The Latina vote could determine the outcome of the November election, says journalist Alicia Menendez. The MSNBC anchor doesn’t beat around the bush. She stakes her claim, and backs it up with facts. It’s a different approach than President Trump, she says, who’s “likely to rely on misinformation when pressed." Tomorrow, Sept. 19, Menendez will launch a new two-hour show on MSNBC, American Voices, airing from 6p.m. to 8p.m. on Saturdays and Sundays. She'll focus on raising voices that aren’t typically featured on cable news. (Full disclosure: She's a former contributing editor at Bustle.)
Menendez, who helped launch HuffPost Live, isn’t alone in thinking that Latinas will bring a special edge to this year’s election. Joe Biden’s campaign has been working to inspire the Latinx electorate, especially its women. Recent events have featured virtual speeches by Latina leaders like political strategist Ana Navarro and actress America Ferrera.
In battleground states like Arizona and Florida, Latinx citizens make up 24% and 20% of eligible voters, respectively. According to the Pew Research Center, 50% of eligible Latinas reported voting in the last presidential election, compared to 45% of Latinos. (Data on these trends in nonbinary electorates was not available.) Ahead of American Voices, Menendez spoke to Bustle about the burden of responsibility as a Latina journalist, and how she’s hoping to pass the mic.

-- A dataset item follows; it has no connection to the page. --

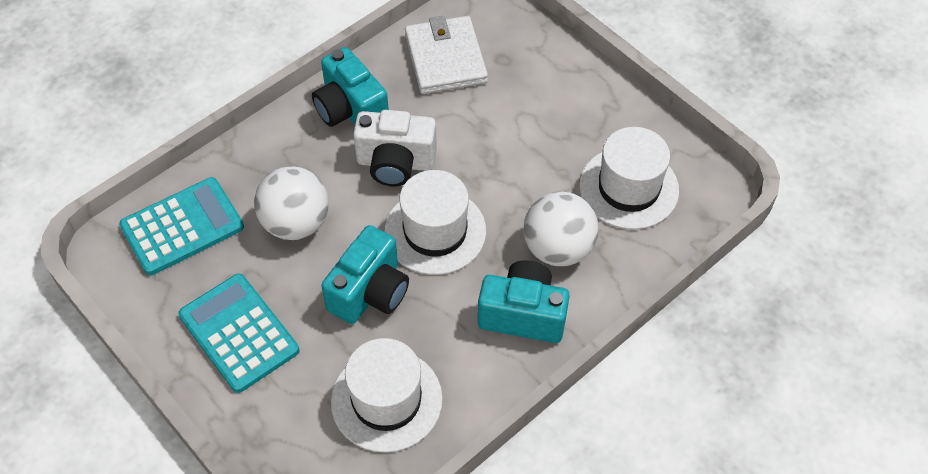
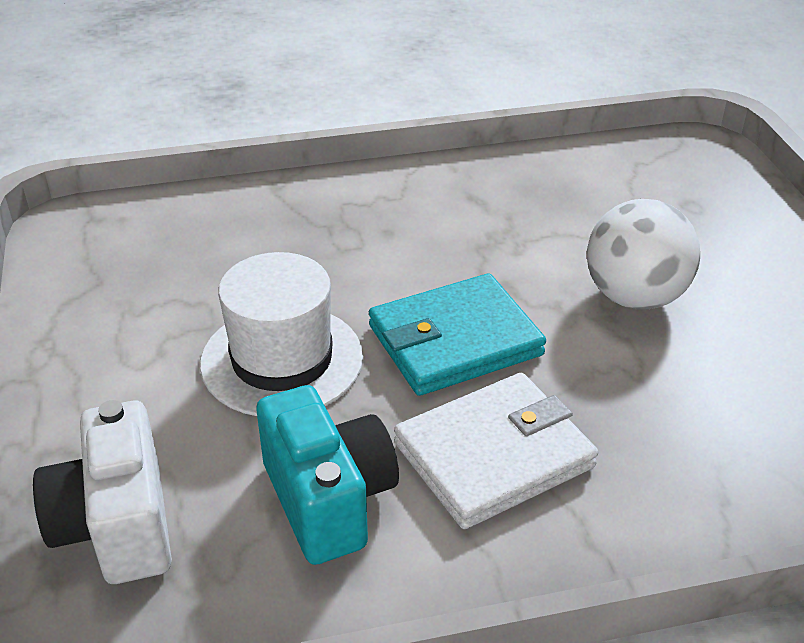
turquoise calculator: 2 -> 0
turquoise camera: 3 -> 1
turquoise wallet: 0 -> 1
white ball: 2 -> 1
white hat: 3 -> 1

How will American Voices be different from other evening news shows?
We've had a chance to build a stable of fresh, smart, new voices — people you might not see on your TV. We’ll begin introducing them to the audience, and giving them the platform they deserve.

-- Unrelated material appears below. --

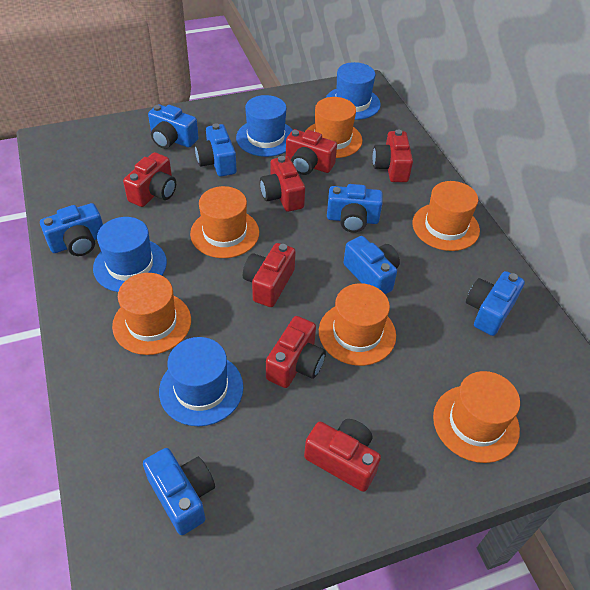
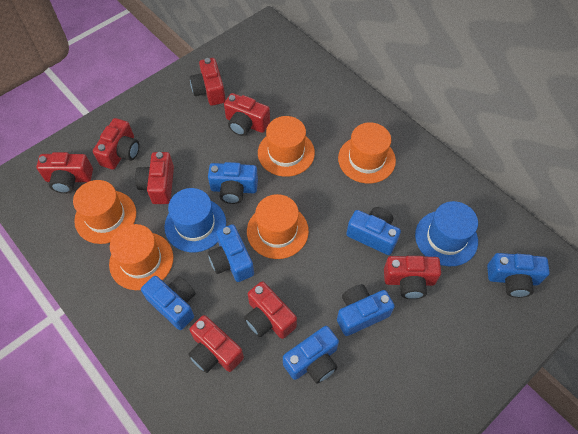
blue hat: 4 -> 2
orange hat: 6 -> 5
red camera: 7 -> 8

You’ve been vocal about the importance of the Latina vote in particular. Why is that?
If you grew up in a Latino home, you know that very often Latinas are the deciders. They decide which bills get paid. They decide which products get purchased. They run the show. We're seeing that same decisiveness and empowerment translate to this election. Latinas are engaged and emboldened to take part. They will be some of the most critical voters.
But there is still chronic underinvestment when it comes to this electorate. There is a tendency to expect people to show up without engaging them. You need to give those voters a vision, future, and agenda to show up for.
To me, it’s a huge responsibility to get these stories right, and to treat them with the nuance they deserve. The protests we've seen across this country, and the movement for racial equality, are running side by side with the electoral work [happening]. When we get to November, the movement doesn't stop. The movement [will] keep building. It's important to me that we see this [change from] “How is Trump messaging this? How is Biden messaging this?” to “How does this affect people’s lives?”
There’s sometimes a tendency to see everything through the lens of November. There is a much longer arc that leaders of this movement are focused on. I try to constantly return to that framework.
What guests do you have lined up so far?
This weekend, we’ll have Beto O'Rourke, talking about Texas, and Jena Griswold, who is the Secretary of State in Colorado.
How will covering this election be different than others you’ve covered?
The challenges of this moment are crystal clear. But it's also important to shine a light on the people doing everything in their power to make sure this election goes smoothly. We [have to] start normalizing the idea that we will not have final results on election night. This election is going to look a little bit different.
This interview has been edited and condensed for clarity.
Correction: A previous version of this story misidentified the Colorado secretary of state. It has been updated to Jena Griswold.